# import wandb
# import time
# import csv
# import numpy as np
# from scipy.optimize import curve_fit
import matplotlib.pyplot as plt
import json
from scipy import optimize
from scipy.optimize import minimize, Bounds
from scipy.special import huber
# import seaborn as sns
from collections import defaultdict
import copy
from sklearn.metrics import r2_score


import numpy as np
from sklearn.linear_model import LinearRegression
from sklearn.preprocessing import PolynomialFeatures
from sklearn.pipeline import make_pipeline
from sklearn.metrics import mean_squared_error

import numpy as np
import matplotlib.pyplot as plt
from scipy.optimize import curve_fit
import seaborn as sns

def scaling_law(x, params):
    return params[0] * x ** params[1] + params[2]


def inverse_scaling_law(y, params):
    return ((y - params[2]) / params[0]) ** (1 / params[1])



import numpy as np
import matplotlib.pyplot as plt
from scipy.stats import linregress


def fit_r_n_D_all16(target, 
                    res, 
                    lang_list,
                    ratioes,
                    data_nums):
    """
    Fits a combined scaling-law model using aggregated data from different training token amounts.

    Parameters
    ----------
    target : str
        The target language code (e.g., 'de', 'en'), specifying the validation set language used for the fitting.

    res : dict
        Nested dictionary containing validation losses structured as follows:
            res[validation_language][f"{training_language}_{ratio}"] = [loss_at_data_num1, loss_at_data_num2]
        (e.g., the provided `all16_dict`). This dictionary stores validation losses evaluated 
        on different validation languages, with varying training language proportions and data amounts.

    lang_list : list of str
        A list of language codes involved in the training data (e.g., ['de', 'en', 'nl']).

    ratioes : list of float
        List of proportion values representing how much of a specific language is used in training.
        (e.g., [0.2, 0.6] indicating 20% and 60% proportions).

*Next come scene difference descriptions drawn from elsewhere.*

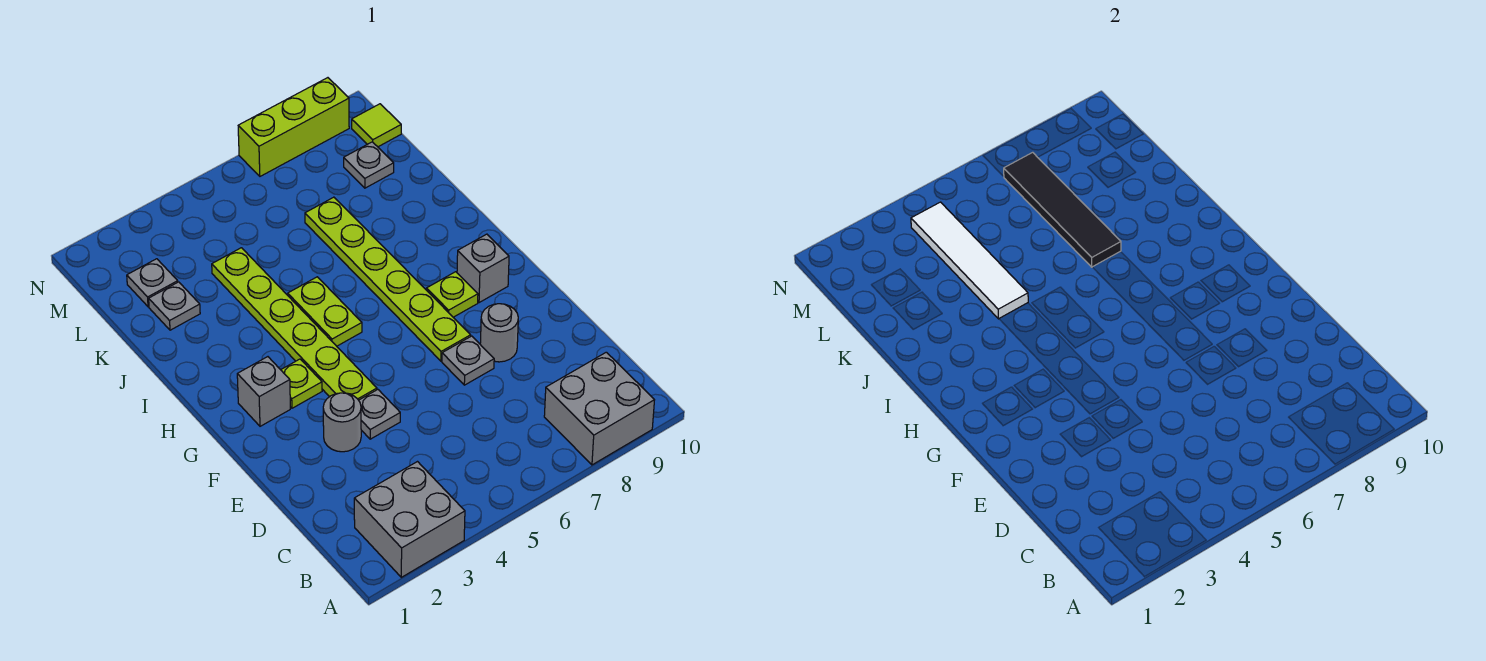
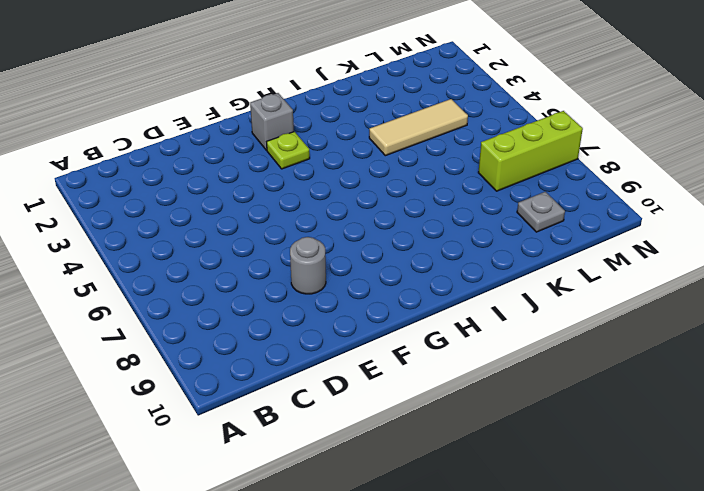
tan tile J4:L4 level 1 -> lime plate F4:K4 level 1
lime brick L7:N7 level 1 -> lime brick N7:N9 level 1
none -> grey brick A2:B3 level 1
none -> grey brick A8:B9 level 1
none -> grey round brick E3 level 1

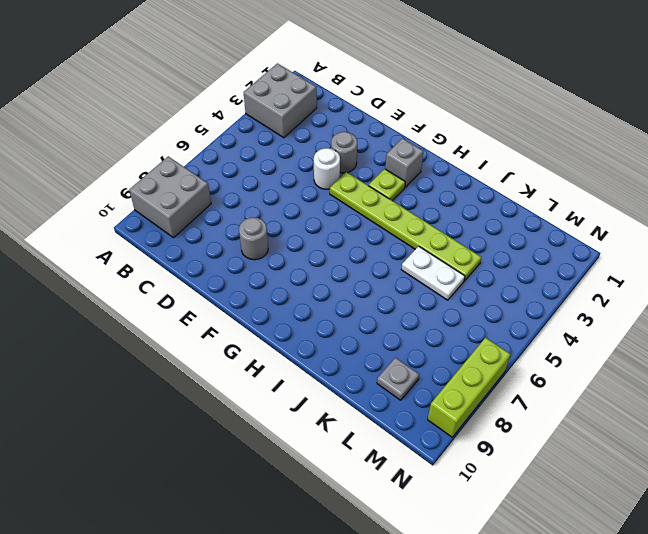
white round brick E4 level 1 -> grey plate E4 level 1
white plate J5:K5 level 1 -> none
none -> grey plate E7 level 1
none -> lime plate F7:K7 level 1
none -> lime plate G8 level 1

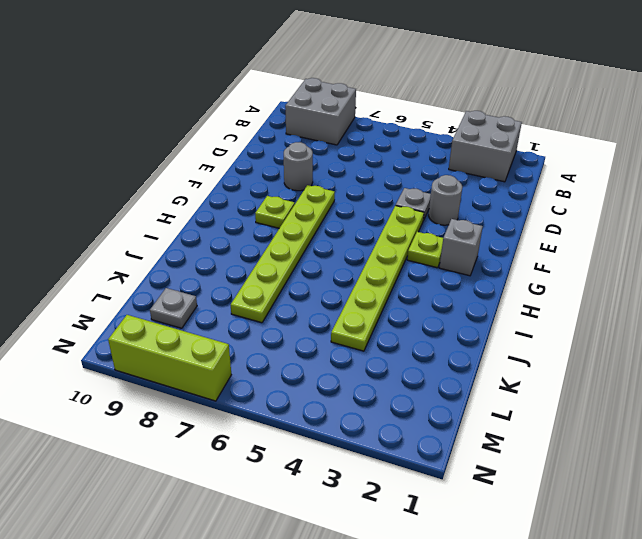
none -> grey plate E7 level 1
none -> grey brick G9 level 1
none -> lime plate H5:I5 level 1

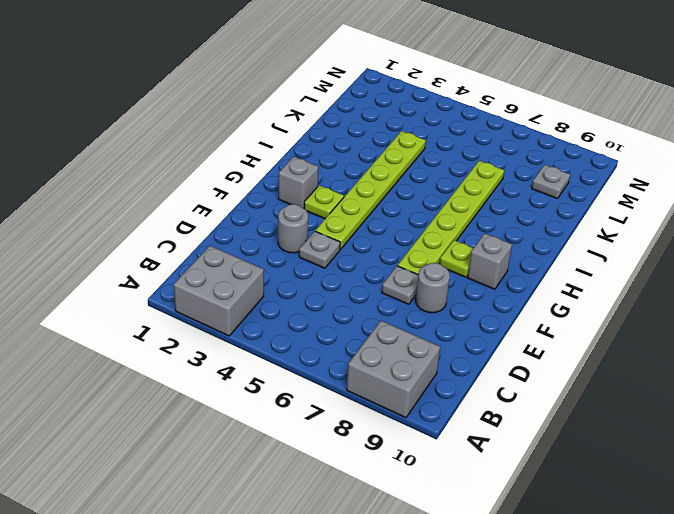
none -> lime plate H5:I5 level 1
none -> grey plate K2 level 1
none -> grey plate L2 level 1

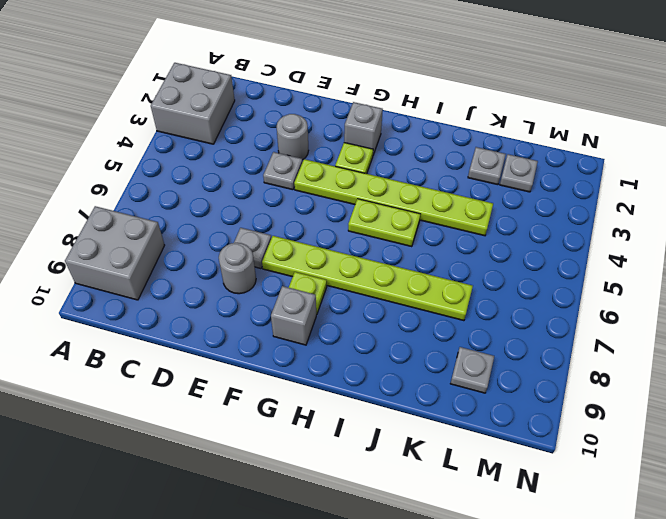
none -> lime tile M10 level 1
none -> lime brick N7:N9 level 1
none -> white tile J4:M4 level 2

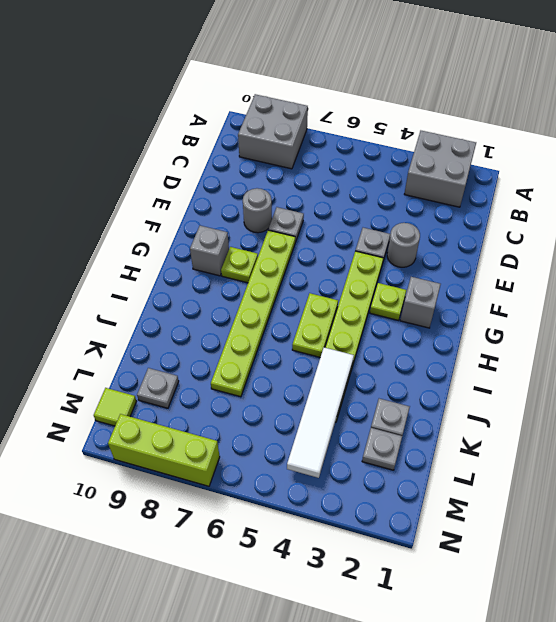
none -> black tile J7:M7 level 2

    data_nums : list of float or int
        List of total training token amounts (e.g., [40e9, 50e9] for 40B and 50B tokens),
        corresponding to the different entries in the innermost lists of `res`.

    Returns
    -------
    fit_params : dict or array-like
        Parameters obtained from fitting the aggregated data with the scaling-law model.

    error : float
        Numerical fitting error indicating the goodness-of-fit.

    Notes
    -----
    - This function aggregates data points across multiple training data scales (`data_nums`), forming a unified dataset.
    - Each data point represents language proportions (`lang_list`) and the corresponding normalized inverse scaling-law value.
    - Uses the external function `parabola_r_n_D_fit` for parameter estimation.
    """

    # 1. Initialize arrays to accumulate data points
    x_data = { lang: [] for lang in lang_list }
    nums = len(lang_list) - 1
    y_data = []
    D_data = []

    # 2. Iterate over each data scale and aggregate points
    for D in data_nums:
        for lang in lang_list:
            y_vals = [
                inverse_scaling_law(res[f"{lang}_{r}"][data_nums.index(D)], 
                                    mono_lang_dict[target]) / D
                for r in ratioes
            ]
            for r, y_val in zip(ratioes, y_vals):
                # Assign ratio r for current language, and distribute (1-r) equally to other languages
                for l in lang_list:
                    if l == lang:
                        x_data[l].append(r)
                    else:
                        x_data[l].append((1 - r) / nums)
                # Accumulate y values and corresponding data scales
                y_data.append(y_val)
                D_data.append(D)

    # 3. Perform combined fitting using aggregated data
    fit_params, error = parabola_r_n_D_fit(
        x_data,
        np.array(y_data),
        np.array(D_data),
        target,
        lang_list,
    )

    # 4. Output the fitted parameters and error
    print(f"Fitted params for {target} on all data: {fit_params}")
    print(f"Fit error: {error}")
    return fit_params, error



def parabola_r_n_D_fit(x_data, y, data, target, lang_list, max_iters=100):
    """
    Multi-language scaling-law fitting function.

    The fitted model:
    y_model = ∑_{lang ≠ target} [ (a_i + b_i/data) * x_data[lang] ] * (1 - exp(-c * x_data[target])) + x_data[target]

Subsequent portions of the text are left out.